Le but superbe de l’inattendu Karamoh qui offre une renaissance face à Bologna (2-1) à une Inter qui ne gagnait plus depuis 10 matchs. Depuis : 7 victoires, 4 nuls et 3 défaites pour les nerazzurri. Ca plie mais ça ne rompt pas. 

Quoi attendre de l’opposition face à la Lazio ?

Le match aller : Inter-Lazio 0-0

Ce match aller tombait dans une période où l’Inter allait déjà moins bien. Face à une Lazio plus dangereuse, les nerazzurri ont fait le dos rond, ont frôlé parfois la correctionnelle et ont pu se procurer quelques occasions par Perisic ou Valero qui auraient pu faire basculer le match. Un point important pris dans une période noire qui même à domicile, faisait souffler le club et permettait de sécuriser la troisième place. Désormais un nul ne suffira pas, il faudra gagner.

Le résumé du match aller entre l’Inter et la Lazio

Le match retour : Lazio-Inter ?

Règle de la confrontation directe oblige, l’Inter doit l’emporter pour se qualifier. Tout autre résultat ne sera pas bénéfique pour les nerazzurri.

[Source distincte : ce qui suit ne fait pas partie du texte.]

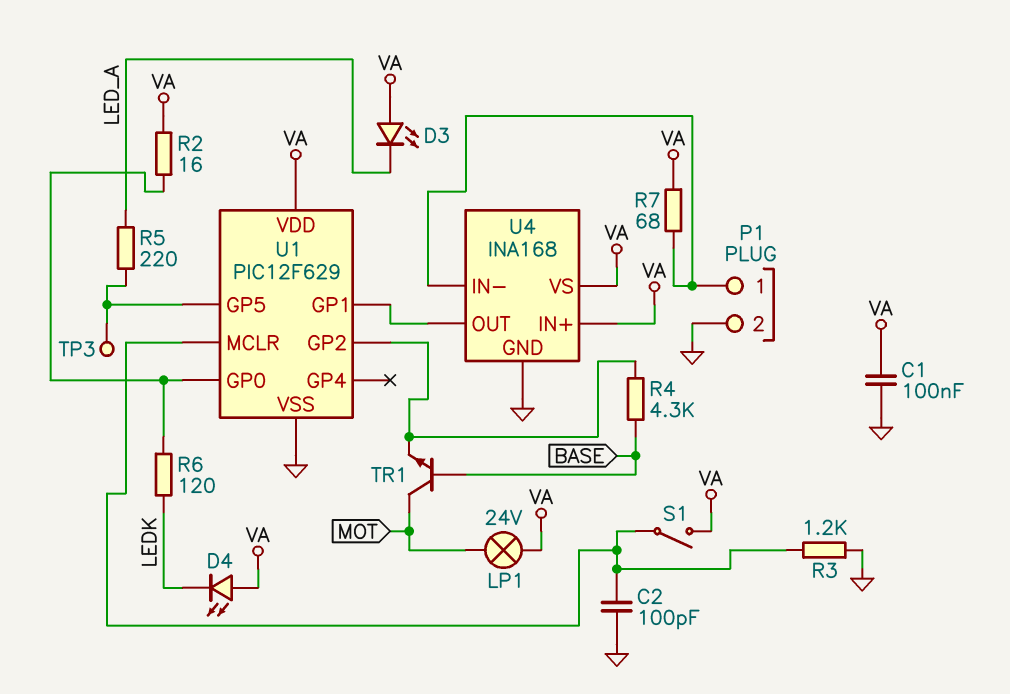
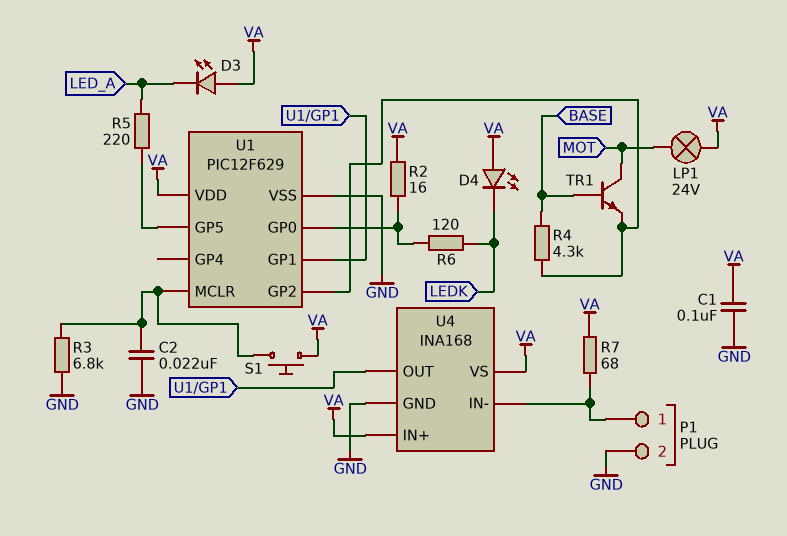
C2: 100pF (GND, U1/MCLR) -> 22nF (GND, U1/MCLR)
R3: 1.2k (GND, U1/MCLR) -> 6.8k (GND, U1/MCLR)
S1: switch (U1/MCLR, VA) -> button (U1/MCLR, VA)
TP3: test point (U1/GP5) -> none

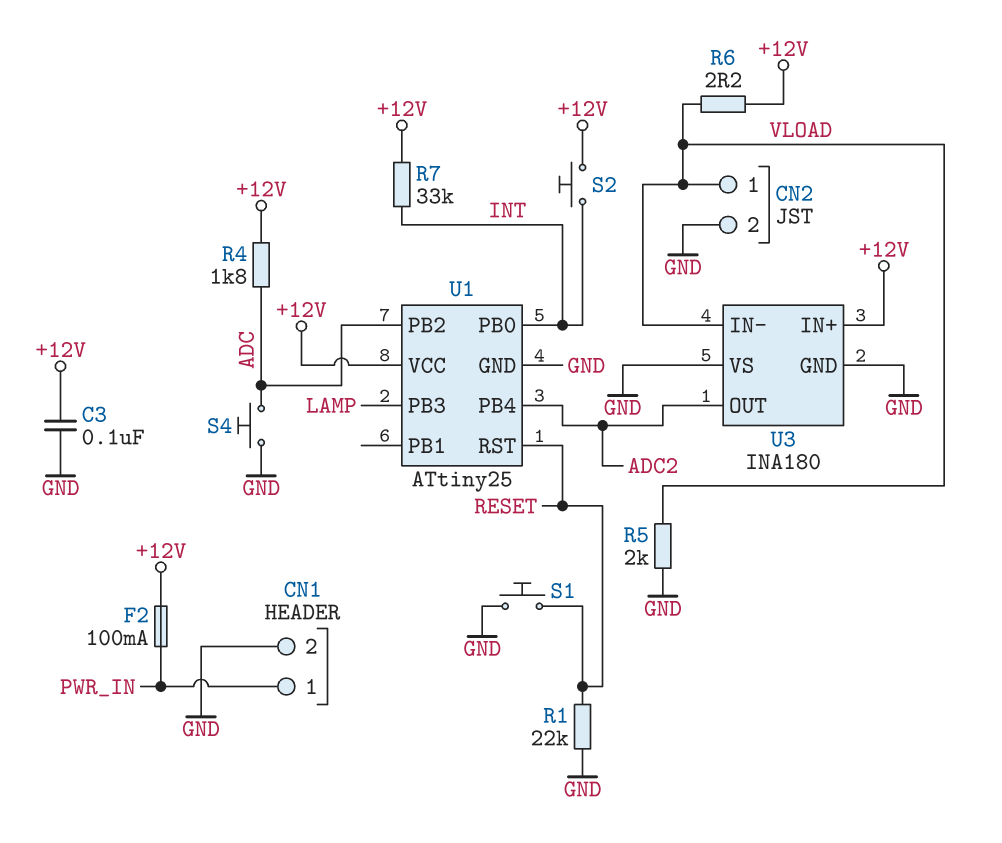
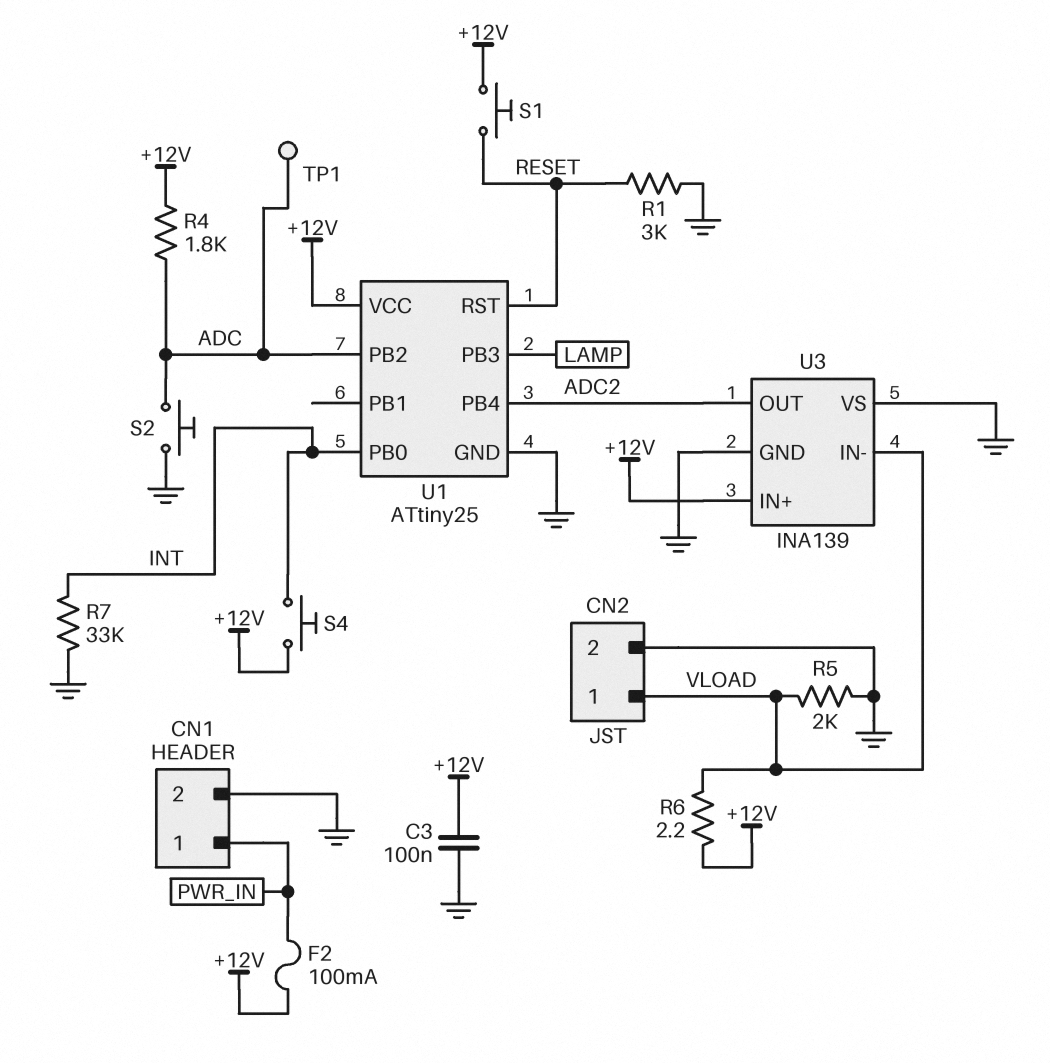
R1: 22k (GND, RESET) -> 3k (GND, RESET)
R7: 33k (+12V, INT) -> 33k (GND, INT)
S1: button (GND, RESET) -> button (+12V, RESET)
S2: button (+12V, INT) -> button (ADC, GND)
S4: button (ADC, GND) -> button (+12V, INT)
TP1: none -> test point (ADC)
U3: INA180 -> INA139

Contrairement au match aller (Miranda blessé, Ranocchia titulaire mais blessé également) l’Inter sera en pleine possession de ses moyens. Même Gagliardini sera de retour, l’occasion pour Spalletti d’aligner son meilleur onze de la saison. A l’Olimpico plus qu’ailleurs, la Lazio est friable, l’Inter le sait. 7ème équipe à domicile, la Lazio n’est pas à l’aise chez elle. Une pression intense d’entrée et de la lucidité (chose qui a manqué face à Sassuolo) seront les maîtres mots d’une rencontre à 20 millions d’euros.

L’homme à suivre : Mauro Icardi

Avec 28 buts cette saison, Mauro Icardi réalise son plus bel exercice en carrière. Un pion derrière Ciro Immobile dont la présence est en doute. L’attaquant argentin sera le monsieur plus de ce match, d’autant qu’il doit se racheter du match face à Sassuolo où il loupe deux face à face qui d’habitude se transforment en but. L’esprit de revanche et la grinta, deux caractéristiques qui devront animer l’attaquant de l’Inter pour justifier son statut de meilleur attaquant en Italie. L’Inter compte sur lui et l’Argentin peut désormais ajouter une belle ligne à son histoire, une qualification en C1. Histoire de compenser une probable absence, incompréhensible si elle venait à se vérifier, au mondial avec son Argentine.